Playbook / Technical Leadership

Sensible Defaults

Ten engineering organization defaults that raise the baseline for how teams build and ship software.


Inspired by Thoughtworks Sensible Defaults.

These are not rules. They're defaults — starting positions that should be followed unless you have a good reason not to, and where exceptions require explicit justification.

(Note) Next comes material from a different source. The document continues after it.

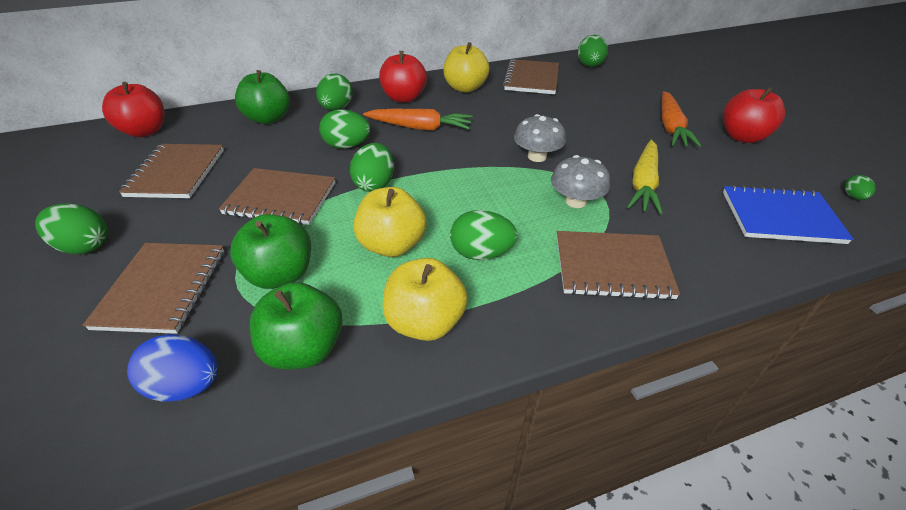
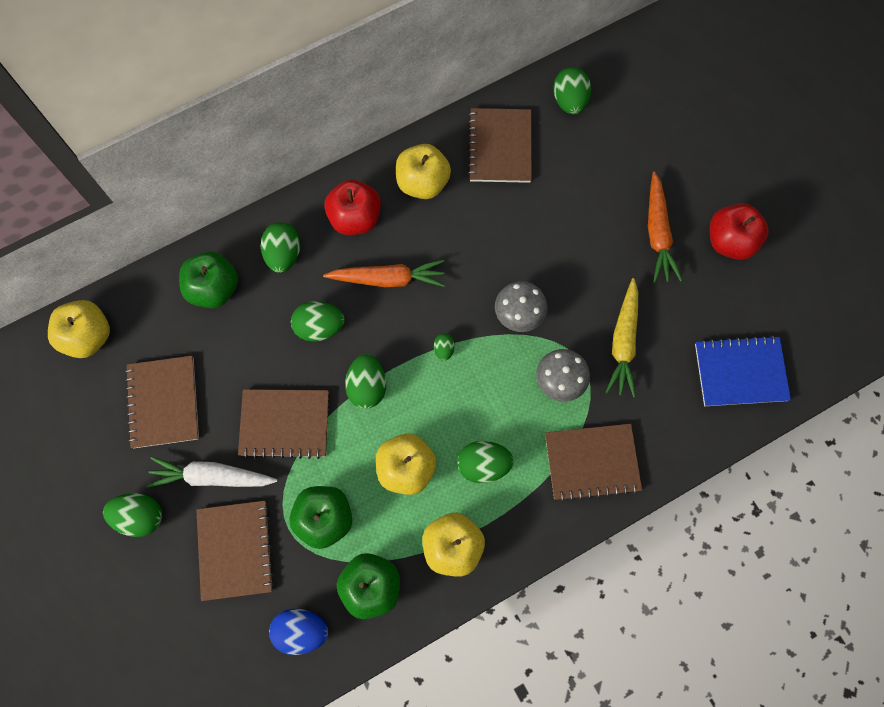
camera: 10 degrees left, 30 degrees up
(145, 131) = (88, 336): red apple -> yellow apple
(183, 226) = (212, 476): none -> white carrot
(853, 197) = (812, 330): green egg -> green egg (444, 349)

  1. Integrate frequently and continuously — If you're not integrating at least daily, you're accumulating merge risk.
  2. Code is written with test-driven development — Tests aren't written after; they're written first. This changes how you design, not just how you verify.
  3. Develop in pairs — See Pairing Guidance.
  4. Smallest value-oriented stories — Break work down until each card can be delivered and validated independently. Large cards hide risk.
  5. Security is automated in the SDLC — Security checks run in the pipeline, not as a quarterly audit.
  6. Every code change is monitored and observable — If you can't observe the behavior of your code in production, you don't know if it works.
  7. Build pipelines automate local development — The pipeline should remove friction from running the system locally, not just from CI.
  8. Technical change requires a value proposition — Refactors, upgrades, and rewrites need to be justified in terms of value delivered, not just technical preference.
  9. Deployment is decoupled from release — You can deploy any time. Whether users see the change is controlled separately, via feature flags or equivalent.
  10. Measure quality — Code coverage, static analysis, and other quality signals are tracked and visible.